This is a common error, if you write an independent python file and execute it.
Defining a custom command
Although you can make sure the Django framework is properly loaded, usually the idea is that you define a custom command [doc].
So in your file structure, if app is the application where your Concert is located, you can construct directories and files (here listed in boldface):
someapp/
management/
__init__.py
commands/
__init__.py
load_concerts.py
__init__.py
models.py
views.py
Where the __init__.py files are empty. Then your load_concerts.py can look like:
from django.core.management.base import BaseCommand, CommandError
import json
from app.models import Concert
class Command(BaseCommand):
help = 'Load JSON concert data'
def add_arguments(self, parser):
parser.add_argument('concert_file', type=str)
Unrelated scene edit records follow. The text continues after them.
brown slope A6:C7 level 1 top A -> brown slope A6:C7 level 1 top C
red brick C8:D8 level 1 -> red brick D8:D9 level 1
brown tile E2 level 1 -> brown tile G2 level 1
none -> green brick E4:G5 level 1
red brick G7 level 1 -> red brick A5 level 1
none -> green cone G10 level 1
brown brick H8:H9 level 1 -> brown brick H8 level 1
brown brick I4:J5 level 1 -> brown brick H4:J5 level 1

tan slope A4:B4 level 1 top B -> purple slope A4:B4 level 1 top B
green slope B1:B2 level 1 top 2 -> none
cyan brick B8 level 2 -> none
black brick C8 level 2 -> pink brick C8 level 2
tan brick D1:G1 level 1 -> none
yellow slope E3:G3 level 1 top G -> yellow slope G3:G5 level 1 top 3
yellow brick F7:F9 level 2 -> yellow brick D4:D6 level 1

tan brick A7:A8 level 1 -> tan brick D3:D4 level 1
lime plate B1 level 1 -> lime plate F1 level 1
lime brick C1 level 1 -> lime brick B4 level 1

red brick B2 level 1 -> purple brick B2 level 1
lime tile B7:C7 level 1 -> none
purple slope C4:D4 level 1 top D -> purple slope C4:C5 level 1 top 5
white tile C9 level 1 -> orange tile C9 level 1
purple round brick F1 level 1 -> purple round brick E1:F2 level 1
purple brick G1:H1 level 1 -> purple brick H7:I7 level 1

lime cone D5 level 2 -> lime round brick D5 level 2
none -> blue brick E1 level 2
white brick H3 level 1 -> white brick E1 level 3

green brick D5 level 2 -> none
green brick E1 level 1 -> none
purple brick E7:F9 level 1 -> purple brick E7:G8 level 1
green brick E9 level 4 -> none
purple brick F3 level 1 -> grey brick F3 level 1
def handle(self, *args, **options):
with open(options['concert_file']) as f:
data = json.load(f)
for concert in data:
Concert.objects.create(**concert)
You can the execute the command with:
$ manage.py load_concerts output.json --settings=my_settings
So just like you run the server (well you can see this as a builtin command), you can thus add specific commands).
By defining the filename as a parameter, we can easily load any .json file we want.
An independent Python program
You can define a loose Python file. In that case you need to load the settings, with:
from django.conf import settings
from projectroot import settings as projectsettings
settings.configure(projectsettings)
import django
django.setup()
import json
from app.models import Concert
with open('output.json') as f:
data = json.load(f)
for concert in data:
Concert.objects.create(**concert)
Then you can set the PYTHONPATH to the project root, and thus load the specific settings, but I think this will probably result in more pain that to define a command you can easily reuse.